We decided not to use a database because it was mostly unnecessary for the use cases, but we stored needed data in encrypted storage baked by Armadillo library. In its README we described the way it works. Encryption and decryption were very fast for us, around 6–10 ms each, so it wasn’t a problem.

Also, we authenticate each request through the server, despite we only connect to it for requesting the latest vehicle state when we’re not connected via BLE.

In general, we followed OWASP recommendations for apps’ security to prevent major vulnerabilities and to protect our app from common vectors of attack.

Bluetooth Low Energy

Bluetooth Low Energy is a robust protocol, and it was a perfect match for our use case. (We’ve described in the detail our research on wireless protocols for digital key solutions here.) However, BLE doesn’t allow to detect an offset between device and vehicle, only an approximate value based on specification values and power of the signal.

We used RxAndroidBle library and developed wrapper around it to address our needs.

QR code

There is nothing special about scanning QR codes these days, there are a lot of libraries and guides. However, the main lib for working with QR codes, ZXing, appears to be deprecated, so we decided to use fresh new Firebase MLKit. It may seem like an overhead to scan QR codes using machine learning, but as per our internal testing, our MLKit scanner worked much faster than apps based on ZXing in the same conditions. Also, it fitted into RxJava pretty well, despite some hiccups.

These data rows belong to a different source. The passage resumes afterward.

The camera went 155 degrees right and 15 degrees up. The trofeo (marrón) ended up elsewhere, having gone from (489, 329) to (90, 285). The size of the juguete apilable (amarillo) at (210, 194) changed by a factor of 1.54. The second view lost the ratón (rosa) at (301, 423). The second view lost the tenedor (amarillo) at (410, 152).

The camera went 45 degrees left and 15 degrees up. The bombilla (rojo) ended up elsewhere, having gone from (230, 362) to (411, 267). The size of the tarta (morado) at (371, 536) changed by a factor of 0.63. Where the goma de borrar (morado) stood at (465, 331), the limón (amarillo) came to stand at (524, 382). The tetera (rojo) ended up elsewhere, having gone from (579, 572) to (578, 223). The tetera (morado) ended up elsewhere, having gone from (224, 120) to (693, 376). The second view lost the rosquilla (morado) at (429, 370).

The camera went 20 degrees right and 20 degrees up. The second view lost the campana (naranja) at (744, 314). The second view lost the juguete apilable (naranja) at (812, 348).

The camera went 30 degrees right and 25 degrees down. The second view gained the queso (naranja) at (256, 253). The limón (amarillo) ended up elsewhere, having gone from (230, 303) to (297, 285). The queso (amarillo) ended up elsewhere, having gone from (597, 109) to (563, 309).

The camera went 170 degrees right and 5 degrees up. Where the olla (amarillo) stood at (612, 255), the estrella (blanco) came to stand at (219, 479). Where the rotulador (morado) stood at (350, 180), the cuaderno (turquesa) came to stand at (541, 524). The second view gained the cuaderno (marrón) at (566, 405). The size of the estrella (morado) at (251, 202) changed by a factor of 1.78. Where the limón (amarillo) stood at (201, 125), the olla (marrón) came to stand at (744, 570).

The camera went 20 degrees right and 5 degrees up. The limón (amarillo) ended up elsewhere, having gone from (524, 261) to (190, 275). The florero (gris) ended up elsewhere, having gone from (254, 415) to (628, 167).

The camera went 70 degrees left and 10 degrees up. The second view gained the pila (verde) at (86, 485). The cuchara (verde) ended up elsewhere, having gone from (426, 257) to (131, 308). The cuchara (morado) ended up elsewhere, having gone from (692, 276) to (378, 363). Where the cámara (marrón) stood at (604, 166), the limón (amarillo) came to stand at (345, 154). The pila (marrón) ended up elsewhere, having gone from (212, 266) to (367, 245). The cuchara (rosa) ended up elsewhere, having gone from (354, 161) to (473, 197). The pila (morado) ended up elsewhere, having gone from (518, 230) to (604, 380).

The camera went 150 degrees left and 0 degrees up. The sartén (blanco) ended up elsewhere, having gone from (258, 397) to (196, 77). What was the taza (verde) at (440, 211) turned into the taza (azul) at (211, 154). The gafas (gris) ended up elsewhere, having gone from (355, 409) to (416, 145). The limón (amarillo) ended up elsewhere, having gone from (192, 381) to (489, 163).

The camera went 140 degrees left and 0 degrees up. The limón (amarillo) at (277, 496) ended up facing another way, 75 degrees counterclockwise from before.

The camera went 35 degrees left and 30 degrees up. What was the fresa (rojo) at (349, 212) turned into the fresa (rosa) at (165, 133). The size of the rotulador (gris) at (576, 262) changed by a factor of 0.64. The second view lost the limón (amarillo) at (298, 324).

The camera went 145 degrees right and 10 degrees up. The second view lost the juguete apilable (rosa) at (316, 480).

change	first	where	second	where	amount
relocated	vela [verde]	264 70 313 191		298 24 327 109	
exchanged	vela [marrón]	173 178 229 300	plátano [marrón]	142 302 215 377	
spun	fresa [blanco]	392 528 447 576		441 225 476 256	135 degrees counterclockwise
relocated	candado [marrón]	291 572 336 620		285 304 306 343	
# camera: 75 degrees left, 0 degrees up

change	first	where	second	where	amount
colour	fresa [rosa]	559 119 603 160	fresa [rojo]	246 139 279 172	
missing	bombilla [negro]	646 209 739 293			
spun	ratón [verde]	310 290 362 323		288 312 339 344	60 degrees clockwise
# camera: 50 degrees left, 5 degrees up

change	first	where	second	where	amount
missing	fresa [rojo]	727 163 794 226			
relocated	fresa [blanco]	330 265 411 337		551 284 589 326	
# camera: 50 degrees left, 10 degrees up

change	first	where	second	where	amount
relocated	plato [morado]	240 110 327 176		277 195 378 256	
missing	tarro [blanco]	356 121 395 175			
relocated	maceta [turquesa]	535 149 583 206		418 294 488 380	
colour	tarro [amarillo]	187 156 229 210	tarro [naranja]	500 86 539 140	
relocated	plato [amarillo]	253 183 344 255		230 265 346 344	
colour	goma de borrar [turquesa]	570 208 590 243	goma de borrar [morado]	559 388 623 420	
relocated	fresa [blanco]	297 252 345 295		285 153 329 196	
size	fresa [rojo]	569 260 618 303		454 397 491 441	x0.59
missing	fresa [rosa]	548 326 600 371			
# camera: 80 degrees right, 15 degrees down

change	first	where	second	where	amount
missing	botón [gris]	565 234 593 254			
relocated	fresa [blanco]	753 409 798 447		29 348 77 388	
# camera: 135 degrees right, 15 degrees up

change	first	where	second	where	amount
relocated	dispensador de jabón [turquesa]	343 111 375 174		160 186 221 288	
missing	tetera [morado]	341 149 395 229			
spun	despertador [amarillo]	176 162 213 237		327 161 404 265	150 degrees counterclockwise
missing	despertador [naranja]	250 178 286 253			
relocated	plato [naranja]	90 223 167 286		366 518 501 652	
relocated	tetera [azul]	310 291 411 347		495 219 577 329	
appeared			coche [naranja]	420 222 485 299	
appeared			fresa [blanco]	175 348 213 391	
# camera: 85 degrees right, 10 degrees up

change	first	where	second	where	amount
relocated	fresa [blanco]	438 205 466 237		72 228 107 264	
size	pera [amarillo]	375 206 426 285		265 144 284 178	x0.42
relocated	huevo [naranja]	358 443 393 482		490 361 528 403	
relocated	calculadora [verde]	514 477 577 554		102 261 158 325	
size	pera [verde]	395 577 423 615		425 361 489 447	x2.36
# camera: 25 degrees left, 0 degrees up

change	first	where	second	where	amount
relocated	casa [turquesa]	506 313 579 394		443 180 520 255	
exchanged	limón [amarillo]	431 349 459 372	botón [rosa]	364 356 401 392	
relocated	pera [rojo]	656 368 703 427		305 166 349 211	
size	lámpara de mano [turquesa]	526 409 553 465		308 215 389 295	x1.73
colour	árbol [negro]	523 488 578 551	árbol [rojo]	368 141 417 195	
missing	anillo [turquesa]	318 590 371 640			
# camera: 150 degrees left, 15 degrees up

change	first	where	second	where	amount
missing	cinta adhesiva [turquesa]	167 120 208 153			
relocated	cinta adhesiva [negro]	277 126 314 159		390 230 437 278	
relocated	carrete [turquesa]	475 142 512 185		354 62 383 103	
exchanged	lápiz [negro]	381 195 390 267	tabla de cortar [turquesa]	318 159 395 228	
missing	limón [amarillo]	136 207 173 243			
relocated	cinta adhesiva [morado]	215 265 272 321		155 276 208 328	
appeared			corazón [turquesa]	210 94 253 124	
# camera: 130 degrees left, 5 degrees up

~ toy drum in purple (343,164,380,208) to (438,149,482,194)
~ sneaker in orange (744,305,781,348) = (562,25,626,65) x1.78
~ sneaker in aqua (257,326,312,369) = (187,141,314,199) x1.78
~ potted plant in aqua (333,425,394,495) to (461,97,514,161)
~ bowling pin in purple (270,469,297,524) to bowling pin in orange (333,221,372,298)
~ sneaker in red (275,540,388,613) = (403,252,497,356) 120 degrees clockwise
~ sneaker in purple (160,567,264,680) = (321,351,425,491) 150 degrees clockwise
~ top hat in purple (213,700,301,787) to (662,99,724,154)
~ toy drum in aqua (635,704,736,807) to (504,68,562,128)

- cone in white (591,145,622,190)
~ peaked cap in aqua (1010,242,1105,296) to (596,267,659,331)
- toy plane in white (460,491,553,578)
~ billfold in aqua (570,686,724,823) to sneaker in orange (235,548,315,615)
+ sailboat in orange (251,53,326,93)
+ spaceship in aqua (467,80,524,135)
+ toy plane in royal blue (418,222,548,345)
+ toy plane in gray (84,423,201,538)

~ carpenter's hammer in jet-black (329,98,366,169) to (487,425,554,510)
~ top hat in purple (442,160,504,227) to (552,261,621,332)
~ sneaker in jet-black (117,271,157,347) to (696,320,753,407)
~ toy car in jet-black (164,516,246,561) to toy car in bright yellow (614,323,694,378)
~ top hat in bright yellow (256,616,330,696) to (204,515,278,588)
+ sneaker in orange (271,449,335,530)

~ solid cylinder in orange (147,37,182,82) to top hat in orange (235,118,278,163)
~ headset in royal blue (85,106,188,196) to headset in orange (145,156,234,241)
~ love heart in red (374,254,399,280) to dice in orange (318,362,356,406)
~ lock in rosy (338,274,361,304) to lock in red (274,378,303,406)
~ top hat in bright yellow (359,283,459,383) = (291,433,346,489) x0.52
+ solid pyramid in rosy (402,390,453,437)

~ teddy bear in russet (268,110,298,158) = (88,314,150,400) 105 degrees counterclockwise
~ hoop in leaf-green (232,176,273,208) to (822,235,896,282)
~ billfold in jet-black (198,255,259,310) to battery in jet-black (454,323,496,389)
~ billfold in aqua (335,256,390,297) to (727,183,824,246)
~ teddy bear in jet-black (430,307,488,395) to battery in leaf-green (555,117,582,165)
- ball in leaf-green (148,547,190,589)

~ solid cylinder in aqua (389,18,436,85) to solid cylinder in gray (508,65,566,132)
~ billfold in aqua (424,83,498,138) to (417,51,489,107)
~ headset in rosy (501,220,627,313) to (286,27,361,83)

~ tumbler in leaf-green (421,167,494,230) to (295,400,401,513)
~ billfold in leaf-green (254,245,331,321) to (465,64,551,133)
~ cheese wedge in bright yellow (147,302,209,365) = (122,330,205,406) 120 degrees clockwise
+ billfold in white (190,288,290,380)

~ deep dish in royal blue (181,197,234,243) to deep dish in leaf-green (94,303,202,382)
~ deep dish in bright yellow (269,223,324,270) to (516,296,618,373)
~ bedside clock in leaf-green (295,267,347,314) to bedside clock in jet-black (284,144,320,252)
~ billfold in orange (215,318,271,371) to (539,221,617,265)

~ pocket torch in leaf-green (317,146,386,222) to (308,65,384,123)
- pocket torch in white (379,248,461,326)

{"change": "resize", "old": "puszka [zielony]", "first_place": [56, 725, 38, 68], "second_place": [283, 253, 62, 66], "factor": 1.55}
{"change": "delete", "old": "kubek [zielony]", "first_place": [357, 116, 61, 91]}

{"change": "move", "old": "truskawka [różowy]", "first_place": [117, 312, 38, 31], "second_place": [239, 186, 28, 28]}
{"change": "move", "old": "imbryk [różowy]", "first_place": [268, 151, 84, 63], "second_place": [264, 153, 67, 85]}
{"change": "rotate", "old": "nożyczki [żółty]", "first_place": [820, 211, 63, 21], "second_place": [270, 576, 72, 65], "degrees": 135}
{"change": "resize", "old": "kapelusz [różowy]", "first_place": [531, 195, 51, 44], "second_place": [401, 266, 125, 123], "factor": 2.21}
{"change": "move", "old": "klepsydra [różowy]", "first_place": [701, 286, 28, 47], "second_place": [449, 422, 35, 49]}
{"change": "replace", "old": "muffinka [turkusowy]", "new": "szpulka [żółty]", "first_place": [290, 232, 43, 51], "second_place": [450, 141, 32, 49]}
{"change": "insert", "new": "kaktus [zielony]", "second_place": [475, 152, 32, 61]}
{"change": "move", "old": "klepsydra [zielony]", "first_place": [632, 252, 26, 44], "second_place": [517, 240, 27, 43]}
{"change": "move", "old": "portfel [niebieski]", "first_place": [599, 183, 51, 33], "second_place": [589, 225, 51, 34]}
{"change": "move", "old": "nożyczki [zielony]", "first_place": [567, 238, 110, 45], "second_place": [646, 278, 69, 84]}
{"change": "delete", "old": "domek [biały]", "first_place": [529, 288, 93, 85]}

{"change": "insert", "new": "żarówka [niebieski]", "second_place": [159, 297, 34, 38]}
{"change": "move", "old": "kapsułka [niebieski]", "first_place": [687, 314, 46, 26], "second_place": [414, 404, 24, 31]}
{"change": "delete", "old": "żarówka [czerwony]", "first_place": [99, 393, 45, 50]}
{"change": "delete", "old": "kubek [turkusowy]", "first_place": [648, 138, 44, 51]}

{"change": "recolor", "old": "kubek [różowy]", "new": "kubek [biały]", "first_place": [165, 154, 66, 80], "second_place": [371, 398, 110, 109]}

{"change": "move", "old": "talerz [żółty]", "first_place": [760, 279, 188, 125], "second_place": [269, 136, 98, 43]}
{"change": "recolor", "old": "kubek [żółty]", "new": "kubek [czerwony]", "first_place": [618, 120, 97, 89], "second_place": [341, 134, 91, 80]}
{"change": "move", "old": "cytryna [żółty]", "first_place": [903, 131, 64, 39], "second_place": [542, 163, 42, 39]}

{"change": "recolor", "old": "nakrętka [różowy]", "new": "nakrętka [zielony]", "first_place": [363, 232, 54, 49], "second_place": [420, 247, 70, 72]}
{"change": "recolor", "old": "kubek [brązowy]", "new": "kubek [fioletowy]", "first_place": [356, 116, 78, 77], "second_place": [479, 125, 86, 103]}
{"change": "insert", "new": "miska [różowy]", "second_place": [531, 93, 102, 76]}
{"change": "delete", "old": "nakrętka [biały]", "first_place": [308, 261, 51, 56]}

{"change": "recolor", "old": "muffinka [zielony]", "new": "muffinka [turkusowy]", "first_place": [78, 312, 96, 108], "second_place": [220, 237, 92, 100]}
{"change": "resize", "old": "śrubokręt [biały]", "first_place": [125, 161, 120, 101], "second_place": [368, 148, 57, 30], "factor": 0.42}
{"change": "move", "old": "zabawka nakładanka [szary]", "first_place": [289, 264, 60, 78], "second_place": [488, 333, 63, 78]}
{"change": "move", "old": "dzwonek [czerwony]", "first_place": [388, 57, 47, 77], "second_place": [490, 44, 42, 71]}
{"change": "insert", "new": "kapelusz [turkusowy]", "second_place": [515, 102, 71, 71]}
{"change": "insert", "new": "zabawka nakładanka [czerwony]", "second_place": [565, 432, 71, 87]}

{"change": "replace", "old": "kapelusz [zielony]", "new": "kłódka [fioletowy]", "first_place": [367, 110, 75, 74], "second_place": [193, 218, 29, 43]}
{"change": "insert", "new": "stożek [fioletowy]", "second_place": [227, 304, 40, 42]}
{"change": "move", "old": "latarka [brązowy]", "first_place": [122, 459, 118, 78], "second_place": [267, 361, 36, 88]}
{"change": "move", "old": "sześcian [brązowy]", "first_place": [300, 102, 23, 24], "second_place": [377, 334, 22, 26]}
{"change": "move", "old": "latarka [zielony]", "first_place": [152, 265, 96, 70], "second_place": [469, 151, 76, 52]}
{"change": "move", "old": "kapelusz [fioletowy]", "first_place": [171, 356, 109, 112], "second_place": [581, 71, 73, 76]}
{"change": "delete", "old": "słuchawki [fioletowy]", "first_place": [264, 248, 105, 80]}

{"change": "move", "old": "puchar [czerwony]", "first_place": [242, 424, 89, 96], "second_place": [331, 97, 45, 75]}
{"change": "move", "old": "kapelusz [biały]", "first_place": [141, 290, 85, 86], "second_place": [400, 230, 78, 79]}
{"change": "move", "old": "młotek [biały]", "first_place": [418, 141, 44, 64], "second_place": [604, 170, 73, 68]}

It was needed to wrap Firebase’s Task<T> for detecting codes from the camera with RxJava’s Flowable. Like this:

override fun scanQRCode(frame: CameraFrame): Flowable<List<FirebaseVisionBarcode>> {
return Flowable.create({ emitter ->
detector.detectInImage(FirebaseVisionImage.fromByteArray(frame.image, metadataMapper.map(frame)))
.addOnSuccessListener { emitter.onNext(it) }
.addOnFailureListener { emitter.onError(it) }
.addOnCompleteListener { emitter.onComplete() }
}
, BackpressureStrategy.LATEST)
}

CameraFrame is a custom model based on Fotoapparat’s Frame. metadataMapper is a helper class that constructs info about image required by MLKit to detect something.

Final thoughts

The digital key app was our first inner R&D project, during which we learned a lot and tried some cool things we were unable to try on our main projects for different reasons.

However, in a retrospective session after finishing our project we found that some things in the development process could be better.

First of all, in the beginning, we agreed not to write tests. We thought that it’ll allow us to progress faster. However, in reality, we struggled with testing of the BLE feature, so manual tests took us a lot of time and effort. If we had invested that time into a couple of Espresso tests and a bunch of unit tests, we would have progressed much faster. So for the future projects, I would write tests for complicated logic or for some cumbersome scenarios that take much time to manually reproduce.

Also, we wanted to unify architecture between iOS and Android. And because we’ve developed native apps, we’ve inevitably failed at this. Platform-specific things made our architecture differ on each platform, and extra effort we invested in keeping our architecture aligned wasn’t worth it. Probably, it was enough just to make our architecture conceptually similar on both platforms in terms of using Rx and Clean architecture, but anything else that might be platform-specific at any level we could keep platform-specific and not waste time on sync-ups and discussions about aligning implementation details. Our apps should work similarly, but not be exactly the same in all the aspects, because it turns to be very hard to achieve.

Hope that this article will be interesting and helpful for you. Cheers!